GÜDODER olarak ihalede en yüksek teklifi verip, ihaleyi bozmayı amaçladıklarını dile getiren Gacar, şöyle devam etti:
“Dernek olarak yönetim kurulumuzu topladık ve bu ihaleye girme kararı aldık. Gönüllülerimizden 150 bin Türk lirası teminat toplayıp Ankara’ya gidip ihaleye girdik. İhalede 56 milyon 100 bin lira ile en yüksek teklifi vererek ihaleyi aldık. Önümüzdeki süreçte idare bize yüzde 6 kesin teminatı yatırmak için 15 gün süre verecek. Biz 15 gün süre içerisinde bu teminatı yatırmazsak ihale bozulacak. Bizim şu anda yürüttüğümüz mücadelede amacımız bu ihale bozulduktan sonra tekrar buranın ihaleye çıkmaması ve bu haliyle doğal bırakılması.”

‘Giremediğimiz her plajdaki kum tanesine 85 milyonda 1 oranında ortağız’

‘Beach club’ olarak isimlendirilen işletmelerin, anayasal suç işlediklerini iddia eden Avukat Gacar, konuşmasına şöyle ek yaptı:
“Kıyı Kanunu 5. maddesi der ki, kıyılar devletin yüküm ve tasarrufu altındadır.
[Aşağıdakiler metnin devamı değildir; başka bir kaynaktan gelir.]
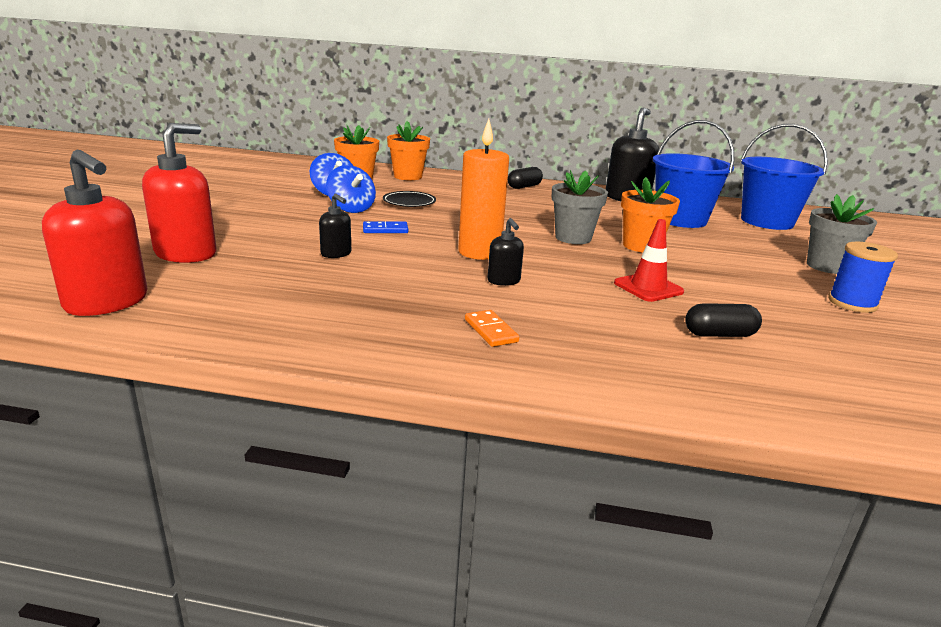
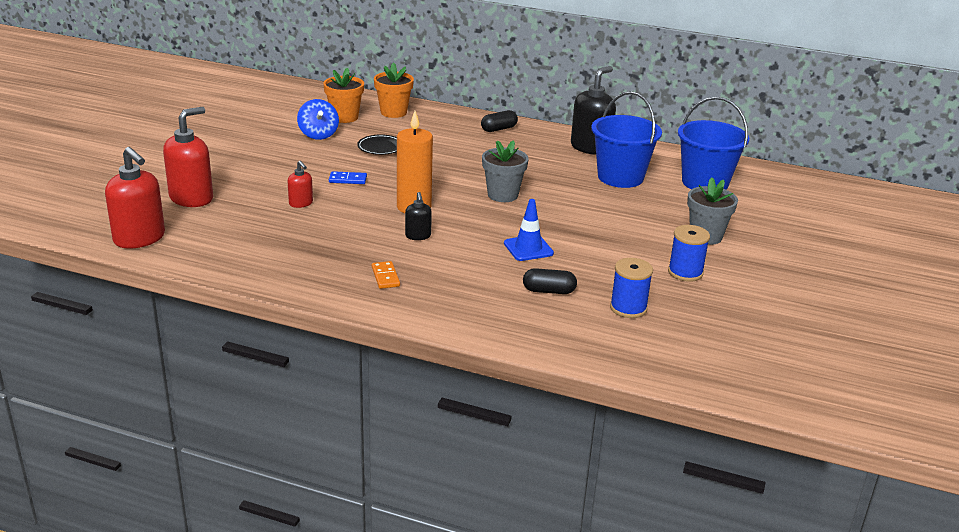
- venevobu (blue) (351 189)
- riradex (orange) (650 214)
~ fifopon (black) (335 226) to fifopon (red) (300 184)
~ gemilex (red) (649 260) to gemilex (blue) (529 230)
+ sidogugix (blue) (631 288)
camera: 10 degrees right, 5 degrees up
Kıyılar herkesin eşit ve serbest olarak yararlanmasına açıktır. Ama Çeşme’deki ve Türkiye’deki pek çok sahil beldesinde bu ‘Beach club’ denilen plaj işletmeleri Türkiye Cumhuriyeti Anayasasının üstünde oldukları için bizler 1000 liranın üzerinde giriş ücreti ödemeden anayasal hakkımızı kullanamıyoruz. Bazı işletmeler bu bedeli ödemek isteniz bile yeterince popüler değilseniz sizi plaja sokmuyorlar. Seçkinler sınıfına sahip olmadığımız için giremediğimiz her plajdaki kum tanesine 85 milyonda 1 oranında ortağız.”